Institutional DeFi looks to CeFi for future-proof compliance
The decentralised nature of blockchain has underpinned its success from the earliest days of Bitcoin. The launch of Ether, the second-largest cryptocurrency by market capitalisation, introduced a new type of blockchain called Ethereum designed to do much more than send minted coins from A to B. Ethereum ushered in a new era for blockchain with the smart contract, a game changing feature that has since been used to make a whole plethora of DeFi applications and is rewriting the rule book on how we think about the role of centralised finance.
by Chris Aruliah, Chief Product Officer, BCB Group
Smart contracts are the driving force behind DeFi and have enabled a torrent of innovation on blockchain protocols attracting a rapidly growing user base. Anyone can deploy a smart contract onto a public blockchain which can be developed in a way that ensures the code is unchangeable and automatically runs whenever pre-programmed conditions are met by users. The unchangeable nature of such smart contracts removes the need for an overseer to check that an agreement is being carried out as intended. This trustless peer-to-peer environment is creating incredible efficiency and scale with the total value locked in smart contracts over $200 billion, up from $1 billion in 2020. As a result concepts like Web3 have become part of our lexicon with higher levels of liquidity flowing into smart contracts run on DeFi platforms.
DeFi exchanges like Uniswap and Pancakeswap don’t use fiat currency, which maintains a level of autonomy from traditional finance. Investors who want to profit from financial products unique to DeFi need to use centralised exchanges like Coinbase or Kraken to use their fiat to buy Ether or tokens compatible with DeFi platforms.
These newly acquired assets then need to be transferred to a wallet like MetaMask which makes it possible to connect with and use a decentralised exchange. To convert these assets back to fiat this process is done in reverse with funds returning to a CeFi system connected to fiat payment rails and banks. This highlights how reliant DeFi is on a reliable integration with traditional finance that requires compliant on and off KYC ramps. While this centralised and decentralised alliance is the start of opening up DeFi markets to institutional investors there are considerations such as counterparty risk that need to be taken into account.
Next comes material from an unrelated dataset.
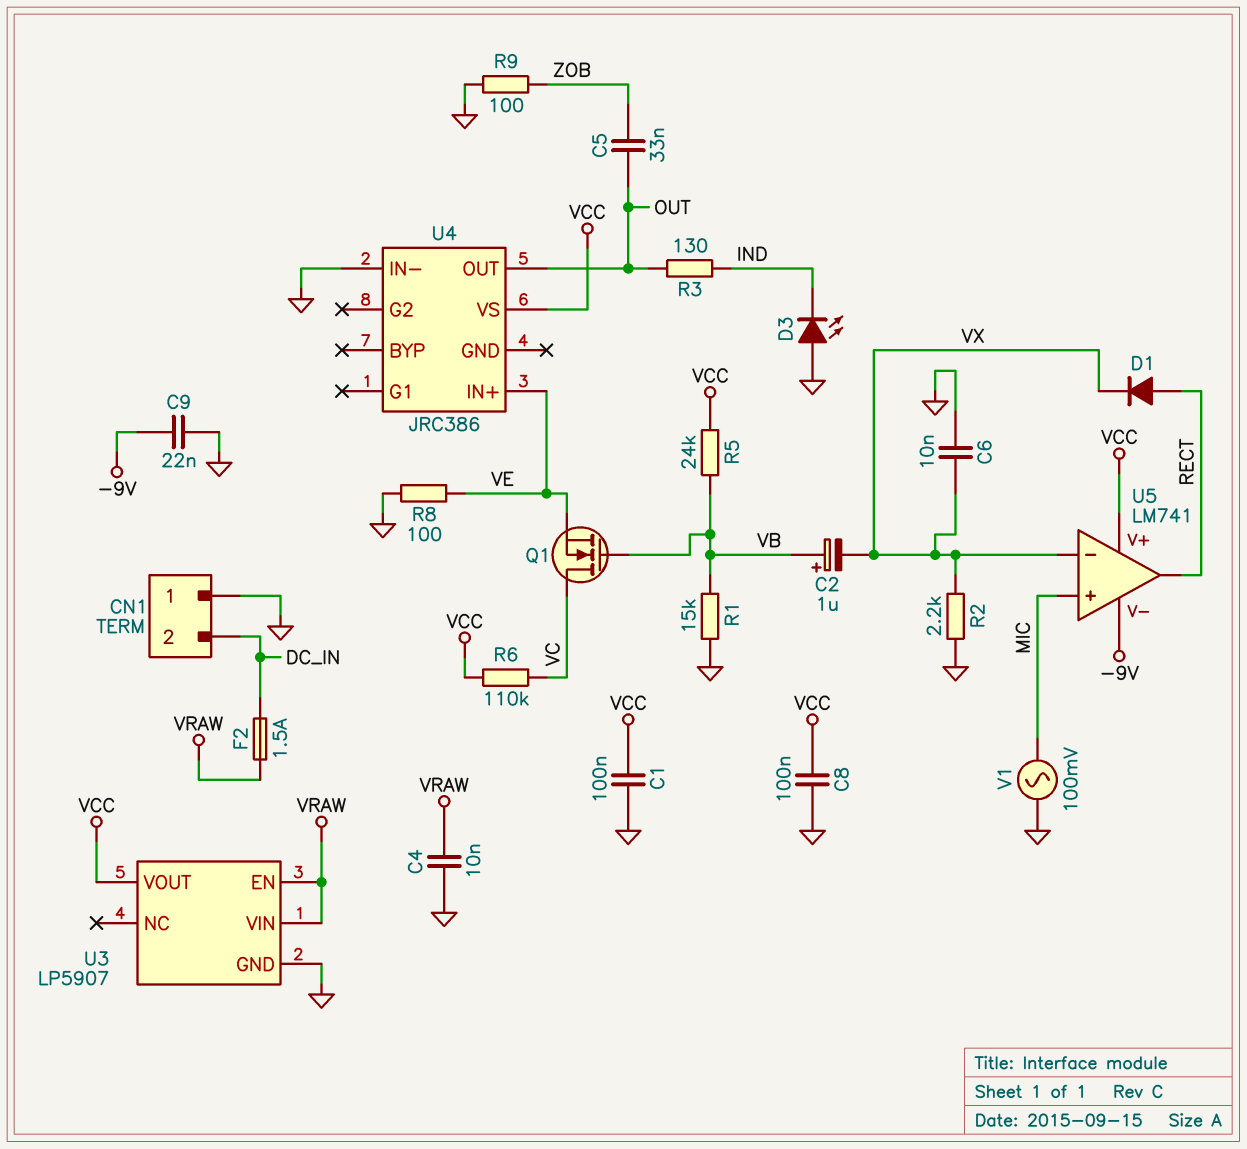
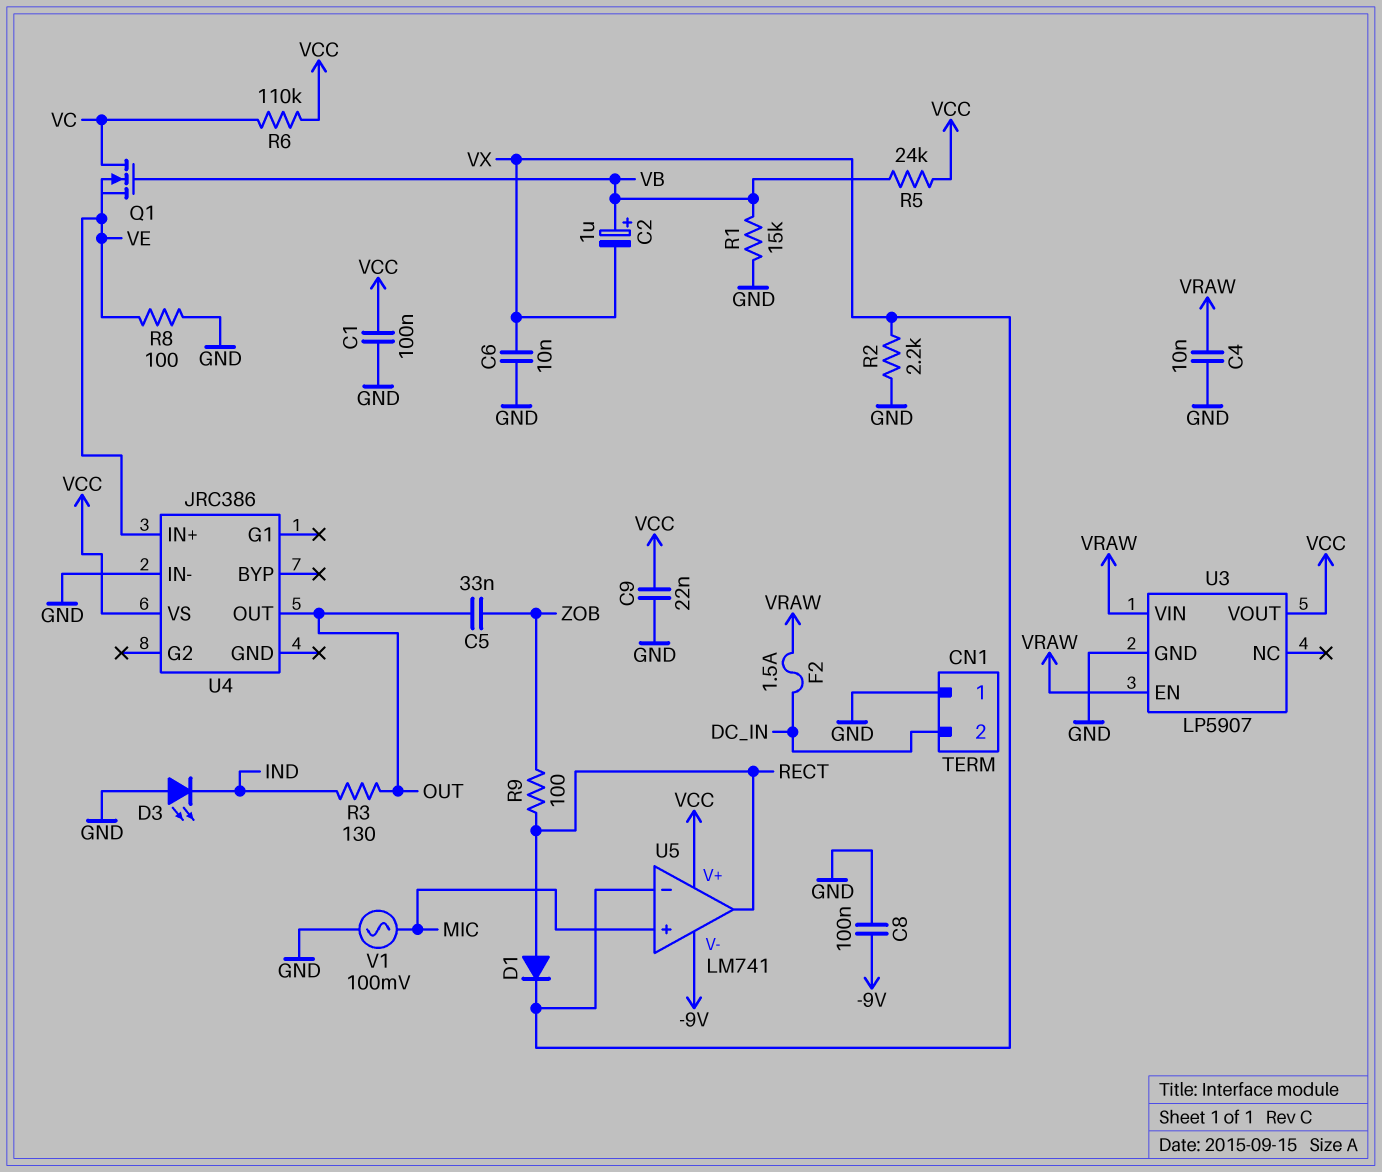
C8: 100nF (GND, VCC) -> 100nF (-9V, GND)
C9: 22nF (-9V, GND) -> 22nF (GND, VCC)
R9: 100 (GND, ZOB) -> 100 (RECT, ZOB)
A primary incentive for investors to lock their funds into DeFi smart contracts is the profit being made on yield farming and lending protocols generating returns with interest rates far exceeding opportunities on offer in traditional finance. The increased liquidity on these platforms has created a huge demand for borrowing with smart contracts automating the entire process. Unlike CeFi exchanges, DeFi exchange transactions are public with a high degree of transparency though users are pseudonymous, only represented by a series of numbers (wallet address), and while they have used KYC ramps on centralised exchanges to buy crypto assets needed to invest on DeFi platforms, institutions may also need to prove who they are lending to.
Providing a robust guarantee that all those participating in a DeFi liquidity pool have met stringent KYC and AML standards would provide institutional investors with the confidence to capitalise in this space. The most ardent supporters of decentralisation may argue that further centralised control would be a step backwards and that the reason for the success of DeFi has been because of the firm resistance to centralisation. The current hybrid approach of CeFi bridging the gap to DeFi from fiat to crypto liquidity pools will see further iterations to accommodate a wider market with both decentralisation purists and traditional finance players able to find DeFi platforms that leverage the latest smart contracts to best suit their individual needs.